Sage CohenThe life poetic2 Comments

In Facebook, the terrain of evocative one-liners, I got a note from an old colleague saying that he and his family were “living the dream”. This phrase evokes the image for me of a snake eating its own tail. Living our dreams conflates two very different and necessary dimensions of consciousness into a single, goal-oriented trajectory. Having found dreams to be more dreamable than livable myself, I wonder if we dreamers could be chasing the wrong star.

For example, in the intensely confronting and exhausting two years where I became a mother and wrote/published/promoted two books while also the sole supporter of three people and five animals, it was suggested more than once that I was “living the dream”.  The fact was: living the dream was exactly like — well — living. And, honestly, I’m not even sure what I was doing (not-sleeping, not-showering, husband-sleeping-in-garage, etc.) could even be qualified as “living.”

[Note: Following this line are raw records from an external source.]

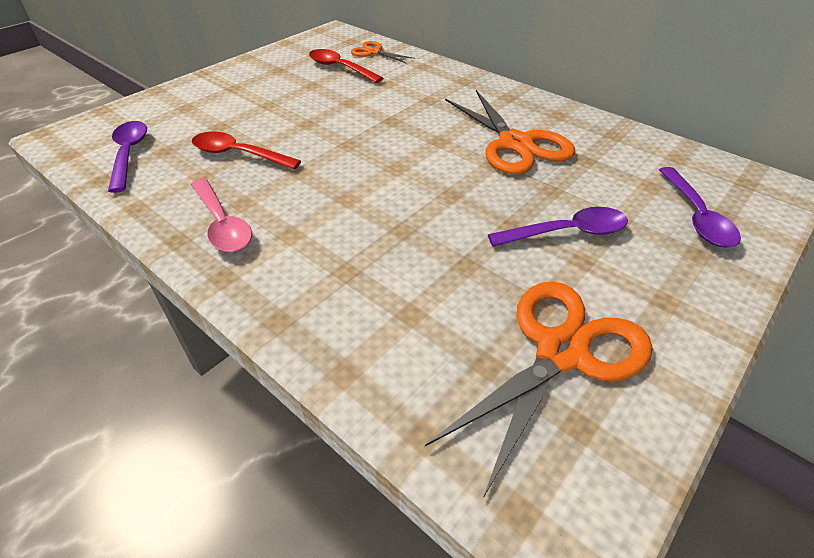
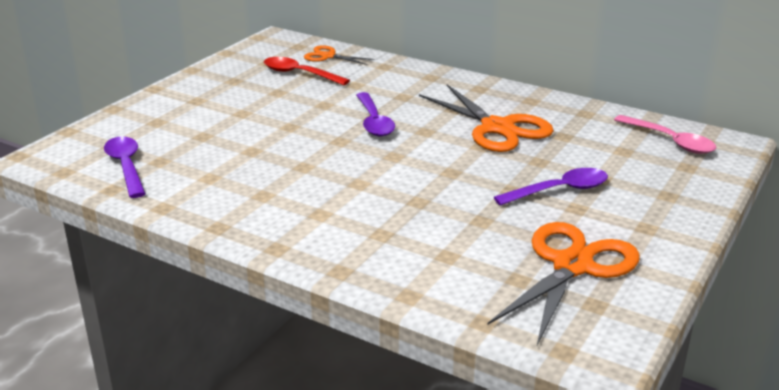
camera: 10 degrees left, 15 degrees down
(222, 224) = (254, 212): pink spoon -> pink spoon (670, 141)
(238, 154) = (236, 158): red spoon -> none
(696, 216) = (664, 169): purple spoon -> purple spoon (374, 122)

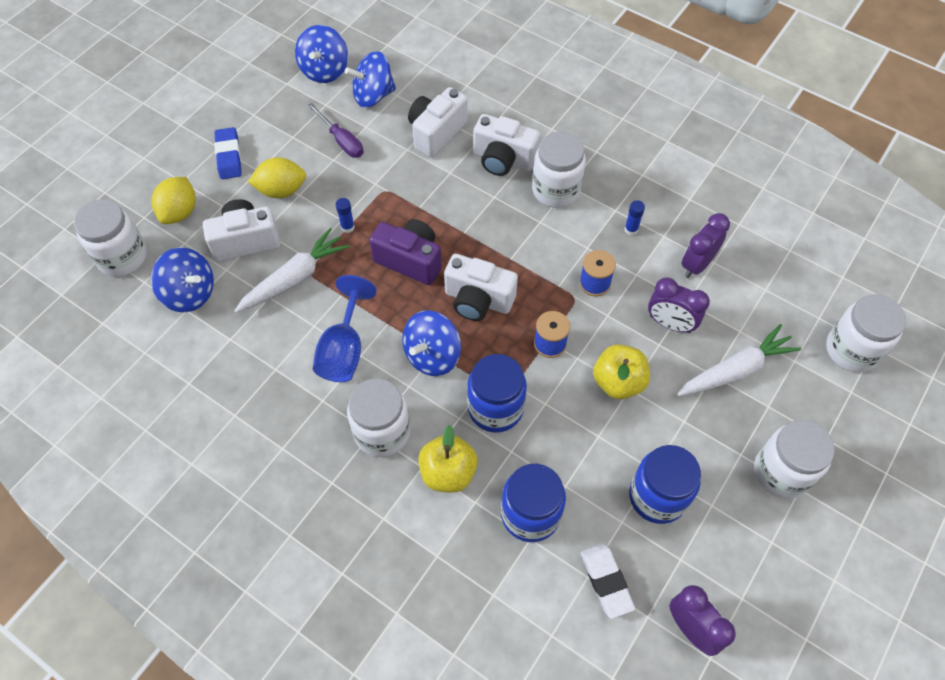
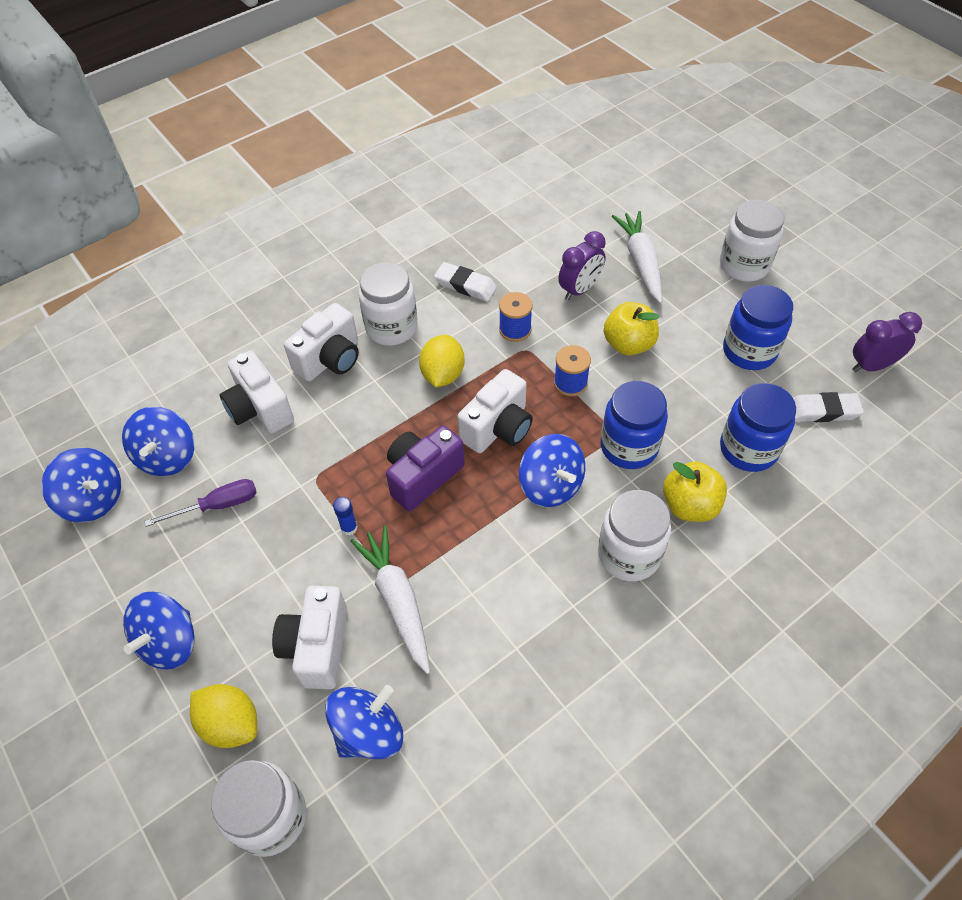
camera: 70 degrees left, 5 degrees down
(229, 156) = (169, 642): blue eraser -> blue spinning top
(281, 190) = (258, 589): yellow lemon -> yellow lemon (443, 374)
(344, 350) = (515, 569): blue goblet -> none
(631, 229) = (465, 285): blue glue stick -> white eraser
(697, 264) = (524, 252): purple clock -> none
(851, 350) = (644, 187): white jar -> none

Fulfilling two lifelong dreams in a one-two-punch, I learned, does not spare us the complexities of being who we are and living how we live. In fact, the dream realized does the opposite: it magnifies the bumps and fissures that we were thinking, somehow, we would be spared. Change, no matter how wanted, no matter how appreciated, can still be entirely destabilizing. All of those “living the dream” expectations are like a gorgeous paper parasol in a Portland winter downpour: poorly matched with the matter at hand.

I think before I was an author, I imagined there was some kind of author Eden whose membrane was impermeable, where writers felt worthy and got enough sleep, and were haloed in grace and the unwavering adoration of their readers. I thought these people were gods — they were my gods — and I therefore assigned them a kind of invulnerability and holiness that was first confronted in graduate school when I met a few of these folks and was devastated that they were not the people their writing had led me to believe they were. Ahem.

As I see it, living the dream requires us to stay asleep. Whereas moving towards and achieving the dream keeps us engaged and invigorated. The seeking is satisfying. Achieving can be really nice, too, for about five minutes. And then, it’s time for a new dream. Living and dreaming are, in my experience, parallel tracks that are both necessary to move us forward and dangerous to cross. Living a dream is like living on a bridge. You can’t make a home out of a crossing. It is at best a scenic rest stop where you take a swig of water and a few poor photographs.

When the child is born, when the book is born, the dream has done its work. It has carried us across the threshold of our deepest heart’s desires.

Happily Ever After is a completely different story. Which is why the fairy tales don’t mess with it. And, I propose, neither should the dreamers.